What is Pulumi Cloud?

Infrastructure as Code tools like Pulumi require systems for coordinating deployments, which include concurrency control, state management, and security. For the purposes of this post, let’s refer to these systems as IaC backends. There are several options for managing these backends: you can either handle them yourself, which we’ll call DIY, or you can leverage Pulumi Cloud, available as a SaaS or self-hosted solution. With Pulumi Cloud, you gain access to a comprehensive infrastructure management platform designed to handle everything running in the cloud. This platform automates your IaC deployments, centralizes secrets management and orchestration to manage secrets sprawl effectively, and employs AI to oversee infrastructure assets and ensure compliance. On the other hand, with a DIY approach, you have the flexibility to build everything Pulumi Cloud offers or opt for a more minimalistic setup tailored to your organization’s specific needs. Both options are well-supported by Pulumi, but there are distinct advantages to choosing Pulumi Cloud over the DIY method, which we’ll explore further.

Costs and Complexities of DIY Backends

Building and maintaining your own Infrastructure as Code backend involves a significant engineering and operational commitment. On the engineering front, you face security and compliance challenges, as well as the need to develop features that ensure enterprise readiness. Operationally, the backend must be highly available and reliable, and it should facilitate easy onboarding for the rest of the organization when the time comes. Beyond these immediate concerns, there are also hidden personnel costs associated with running your own backend. Let’s break down some of those hidden costs.

Materialize reduced costs and accelerated time to market by making developer onboarding 75% faster.

“Pulumi lets us manage multi-cluster Kubernetes infrastructure efficiently, all in one stack. It has hugely benefited productivity and our service’s reliability. Without Pulumi, we know that scaling and maintaining Materialize would be much harder for the team.”

–— Paul Hemberger, Engineering Manager for Materialize’s cloud team

Learn more

Operational Excellence

One of the primary functions of IaC backends is managing state. State management involves managing concurrency controls, preventing state corruption, ensuring backup and recovery, maintaining high availability of the state service, and providing consistent visibility across all managed resources; this is easy to get wrong.

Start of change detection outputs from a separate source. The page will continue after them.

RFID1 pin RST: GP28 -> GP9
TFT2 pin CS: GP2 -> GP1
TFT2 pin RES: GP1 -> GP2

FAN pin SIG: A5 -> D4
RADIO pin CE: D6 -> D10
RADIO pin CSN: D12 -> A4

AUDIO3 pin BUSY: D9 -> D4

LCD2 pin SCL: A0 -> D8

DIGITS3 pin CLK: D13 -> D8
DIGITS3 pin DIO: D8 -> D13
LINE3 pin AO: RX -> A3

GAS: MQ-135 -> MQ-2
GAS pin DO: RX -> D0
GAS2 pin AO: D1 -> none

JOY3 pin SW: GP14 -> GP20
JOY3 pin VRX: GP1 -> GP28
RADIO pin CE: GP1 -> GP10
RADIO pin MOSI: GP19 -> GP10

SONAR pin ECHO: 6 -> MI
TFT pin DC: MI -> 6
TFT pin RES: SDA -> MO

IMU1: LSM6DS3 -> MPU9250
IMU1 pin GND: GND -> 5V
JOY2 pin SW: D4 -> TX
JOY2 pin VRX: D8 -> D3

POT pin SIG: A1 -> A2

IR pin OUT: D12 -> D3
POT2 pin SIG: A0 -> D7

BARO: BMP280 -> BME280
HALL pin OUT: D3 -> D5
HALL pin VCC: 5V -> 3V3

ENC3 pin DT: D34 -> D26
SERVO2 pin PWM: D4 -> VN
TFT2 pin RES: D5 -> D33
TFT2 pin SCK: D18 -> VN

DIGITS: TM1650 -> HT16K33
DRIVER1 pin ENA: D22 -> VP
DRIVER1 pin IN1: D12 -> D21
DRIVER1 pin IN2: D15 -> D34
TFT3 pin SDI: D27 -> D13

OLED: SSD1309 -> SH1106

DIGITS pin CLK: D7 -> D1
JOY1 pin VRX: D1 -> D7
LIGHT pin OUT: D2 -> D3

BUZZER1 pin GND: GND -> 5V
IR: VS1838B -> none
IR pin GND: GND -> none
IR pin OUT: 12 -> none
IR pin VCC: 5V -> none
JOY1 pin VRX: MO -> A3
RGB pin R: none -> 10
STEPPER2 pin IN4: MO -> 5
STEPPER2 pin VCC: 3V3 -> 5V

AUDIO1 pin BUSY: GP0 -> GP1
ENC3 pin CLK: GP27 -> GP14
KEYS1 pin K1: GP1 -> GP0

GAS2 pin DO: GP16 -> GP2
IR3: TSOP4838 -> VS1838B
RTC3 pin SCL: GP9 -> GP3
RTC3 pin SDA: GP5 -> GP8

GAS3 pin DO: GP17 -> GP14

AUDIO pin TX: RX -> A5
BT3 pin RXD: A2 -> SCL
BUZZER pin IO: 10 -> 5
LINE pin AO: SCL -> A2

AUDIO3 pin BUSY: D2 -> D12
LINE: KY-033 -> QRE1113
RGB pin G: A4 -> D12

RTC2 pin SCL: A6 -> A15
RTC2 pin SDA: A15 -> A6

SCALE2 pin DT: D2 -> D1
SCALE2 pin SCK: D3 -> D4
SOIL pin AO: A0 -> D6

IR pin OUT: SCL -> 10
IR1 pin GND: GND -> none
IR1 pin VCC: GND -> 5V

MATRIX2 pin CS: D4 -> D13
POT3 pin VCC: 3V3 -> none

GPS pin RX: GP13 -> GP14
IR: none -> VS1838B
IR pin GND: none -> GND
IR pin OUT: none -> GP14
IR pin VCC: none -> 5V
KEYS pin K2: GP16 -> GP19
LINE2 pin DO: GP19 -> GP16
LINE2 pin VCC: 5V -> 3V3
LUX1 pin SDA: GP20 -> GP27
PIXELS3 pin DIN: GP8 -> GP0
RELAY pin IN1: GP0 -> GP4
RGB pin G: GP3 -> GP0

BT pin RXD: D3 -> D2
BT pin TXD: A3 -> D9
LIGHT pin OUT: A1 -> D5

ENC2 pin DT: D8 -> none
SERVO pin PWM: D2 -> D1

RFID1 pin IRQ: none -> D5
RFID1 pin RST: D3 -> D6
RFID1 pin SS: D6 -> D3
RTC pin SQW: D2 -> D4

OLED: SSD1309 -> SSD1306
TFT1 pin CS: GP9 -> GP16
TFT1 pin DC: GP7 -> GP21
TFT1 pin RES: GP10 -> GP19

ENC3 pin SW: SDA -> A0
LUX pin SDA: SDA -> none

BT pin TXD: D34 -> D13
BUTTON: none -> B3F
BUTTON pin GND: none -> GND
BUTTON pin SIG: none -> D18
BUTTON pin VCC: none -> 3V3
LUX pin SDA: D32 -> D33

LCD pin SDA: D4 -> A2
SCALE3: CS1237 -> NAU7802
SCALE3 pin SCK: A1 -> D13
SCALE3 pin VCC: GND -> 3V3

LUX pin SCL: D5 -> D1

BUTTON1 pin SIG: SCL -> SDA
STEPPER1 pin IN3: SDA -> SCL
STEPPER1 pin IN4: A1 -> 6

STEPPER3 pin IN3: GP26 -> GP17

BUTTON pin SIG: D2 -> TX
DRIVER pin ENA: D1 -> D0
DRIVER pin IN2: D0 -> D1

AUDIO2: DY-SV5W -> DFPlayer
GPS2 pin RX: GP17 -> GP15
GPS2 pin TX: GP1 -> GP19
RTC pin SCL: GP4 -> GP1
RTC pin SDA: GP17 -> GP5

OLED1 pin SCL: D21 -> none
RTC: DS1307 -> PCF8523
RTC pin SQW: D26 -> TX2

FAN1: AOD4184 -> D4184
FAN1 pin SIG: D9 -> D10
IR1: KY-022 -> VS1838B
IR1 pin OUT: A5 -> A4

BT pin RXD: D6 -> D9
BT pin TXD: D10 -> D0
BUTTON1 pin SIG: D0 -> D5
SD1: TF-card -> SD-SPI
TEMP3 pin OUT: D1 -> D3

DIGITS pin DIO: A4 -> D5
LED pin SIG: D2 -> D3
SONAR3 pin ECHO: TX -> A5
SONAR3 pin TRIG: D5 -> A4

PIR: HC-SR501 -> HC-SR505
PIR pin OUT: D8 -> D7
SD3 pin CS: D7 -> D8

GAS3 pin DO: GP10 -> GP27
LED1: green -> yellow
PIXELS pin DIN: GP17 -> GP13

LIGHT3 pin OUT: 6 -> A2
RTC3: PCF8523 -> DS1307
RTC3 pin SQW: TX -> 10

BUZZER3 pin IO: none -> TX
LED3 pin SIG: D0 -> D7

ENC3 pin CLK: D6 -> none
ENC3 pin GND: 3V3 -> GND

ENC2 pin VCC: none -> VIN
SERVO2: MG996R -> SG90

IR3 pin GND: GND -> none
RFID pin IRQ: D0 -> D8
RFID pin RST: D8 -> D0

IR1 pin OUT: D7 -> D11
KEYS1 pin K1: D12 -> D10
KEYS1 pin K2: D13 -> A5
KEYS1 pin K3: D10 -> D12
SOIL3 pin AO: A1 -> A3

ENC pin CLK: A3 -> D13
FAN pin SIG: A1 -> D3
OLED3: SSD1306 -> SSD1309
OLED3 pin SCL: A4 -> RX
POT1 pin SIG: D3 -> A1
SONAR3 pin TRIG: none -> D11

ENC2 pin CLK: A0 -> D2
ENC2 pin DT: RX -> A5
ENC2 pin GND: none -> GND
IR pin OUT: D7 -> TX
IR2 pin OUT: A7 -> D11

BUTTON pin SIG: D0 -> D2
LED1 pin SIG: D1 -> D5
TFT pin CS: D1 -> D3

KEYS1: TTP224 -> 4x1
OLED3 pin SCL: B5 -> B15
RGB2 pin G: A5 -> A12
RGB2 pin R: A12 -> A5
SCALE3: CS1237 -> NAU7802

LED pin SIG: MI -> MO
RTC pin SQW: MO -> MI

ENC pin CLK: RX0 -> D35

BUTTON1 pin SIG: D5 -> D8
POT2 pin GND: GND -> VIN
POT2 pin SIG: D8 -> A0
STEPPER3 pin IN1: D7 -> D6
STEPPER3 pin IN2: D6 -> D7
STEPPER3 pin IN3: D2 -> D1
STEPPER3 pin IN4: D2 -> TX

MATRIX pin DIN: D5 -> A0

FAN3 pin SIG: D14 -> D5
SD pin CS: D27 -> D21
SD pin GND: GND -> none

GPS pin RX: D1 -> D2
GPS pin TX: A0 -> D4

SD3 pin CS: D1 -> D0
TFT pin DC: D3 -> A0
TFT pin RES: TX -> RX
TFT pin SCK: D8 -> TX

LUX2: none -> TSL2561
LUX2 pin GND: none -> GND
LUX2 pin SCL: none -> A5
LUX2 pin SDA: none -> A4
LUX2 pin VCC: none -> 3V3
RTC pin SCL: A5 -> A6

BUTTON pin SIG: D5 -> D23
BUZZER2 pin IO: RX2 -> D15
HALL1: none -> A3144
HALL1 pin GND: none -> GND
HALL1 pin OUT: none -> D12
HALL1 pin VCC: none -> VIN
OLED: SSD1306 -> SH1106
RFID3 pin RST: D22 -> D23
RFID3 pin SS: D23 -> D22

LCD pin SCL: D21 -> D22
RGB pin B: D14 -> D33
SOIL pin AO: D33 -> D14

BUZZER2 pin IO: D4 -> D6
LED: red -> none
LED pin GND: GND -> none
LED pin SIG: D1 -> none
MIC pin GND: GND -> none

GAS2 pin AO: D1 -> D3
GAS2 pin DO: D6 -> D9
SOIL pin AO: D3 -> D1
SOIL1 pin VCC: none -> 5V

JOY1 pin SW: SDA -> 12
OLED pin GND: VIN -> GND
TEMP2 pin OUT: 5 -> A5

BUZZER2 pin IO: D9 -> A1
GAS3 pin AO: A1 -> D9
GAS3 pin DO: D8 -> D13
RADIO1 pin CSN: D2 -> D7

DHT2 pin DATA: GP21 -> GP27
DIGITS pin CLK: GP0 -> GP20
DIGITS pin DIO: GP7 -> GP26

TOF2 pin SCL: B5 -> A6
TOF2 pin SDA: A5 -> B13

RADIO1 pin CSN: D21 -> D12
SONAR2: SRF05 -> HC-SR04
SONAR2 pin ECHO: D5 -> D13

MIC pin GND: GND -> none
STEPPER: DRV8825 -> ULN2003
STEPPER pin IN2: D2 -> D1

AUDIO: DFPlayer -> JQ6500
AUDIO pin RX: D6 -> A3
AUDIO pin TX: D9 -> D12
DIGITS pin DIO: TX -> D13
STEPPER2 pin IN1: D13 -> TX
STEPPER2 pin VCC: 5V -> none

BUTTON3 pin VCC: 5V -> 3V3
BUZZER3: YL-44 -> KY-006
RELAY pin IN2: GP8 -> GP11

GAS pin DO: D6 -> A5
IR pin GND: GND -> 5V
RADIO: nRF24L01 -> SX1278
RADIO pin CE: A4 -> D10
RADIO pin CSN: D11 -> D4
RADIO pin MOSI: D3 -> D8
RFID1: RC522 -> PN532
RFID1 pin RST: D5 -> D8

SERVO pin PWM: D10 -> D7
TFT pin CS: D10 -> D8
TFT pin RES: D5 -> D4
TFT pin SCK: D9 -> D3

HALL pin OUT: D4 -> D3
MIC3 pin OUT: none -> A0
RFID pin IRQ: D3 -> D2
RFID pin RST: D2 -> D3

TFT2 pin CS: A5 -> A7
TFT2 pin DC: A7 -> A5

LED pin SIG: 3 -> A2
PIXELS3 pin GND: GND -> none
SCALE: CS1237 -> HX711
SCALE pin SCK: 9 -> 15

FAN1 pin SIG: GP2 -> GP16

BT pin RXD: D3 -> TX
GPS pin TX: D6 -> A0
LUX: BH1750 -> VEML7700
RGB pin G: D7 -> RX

For instance, an incorrect Git merge of your state can result in outages, as evidenced by Spotify speaking publicly about accidentally deleting two-thirds of their production Kubernetes clusters due to a faulty state merge.

Pulumi Cloud offers total visibility into changes within your organization, allowing you to track who is deploying what, when, and where, down to the individual cloud infrastructure properties being changed and the source commits triggering them. If issues arise and you need to revert to a prior known state, Pulumi Cloud’s transactional state checkpointing protocol ensures automatic recovery from failures, and failures are common with transient cloud and networking issues. In contrast, DIY backends require manual human intervention to recover and repair state files, a process that is time-consuming, extends outages, and carries significant risk. Pulumi Cloud also automatically backs up and replicates your state checkpoints, facilitating easy recovery for audits or rollbacks, potentially preventing outages or meeting audit standards.

Managing your infrastructure with IaC demands considerable time and energy. Pulumi Cloud provides Pulumi Insights, offering search, analytics, and AI-driven insights over your infrastructure. If you’re using a DIY backend, you’ll need to build your own search clusters and grep systems. With Insights, you can instantly search for critical information - such as finding MySQL databases on end-of-life versions across all your cloud assets. You can also have a conversation with Pulumi Copilot about your infrastructure in plain English and get answers to operational questions that would take hours to piece together from other sources.

Pulumi Copilot example prompt

With this total visibility, Pulumi Insights helps you reduce waste by showing you usage information and identifying potentially stale infrastructure, which can lead to substantial cost savings.

When you build and operate your own IaC backend, you’ll need to dedicate one full-time engineer for every team of ten - that’s nearly 10% of your engineering expense. Pulumi Cloud, as a fully managed service, frees up your team’s time from the operational and maintenance burdens of managing an IaC backend.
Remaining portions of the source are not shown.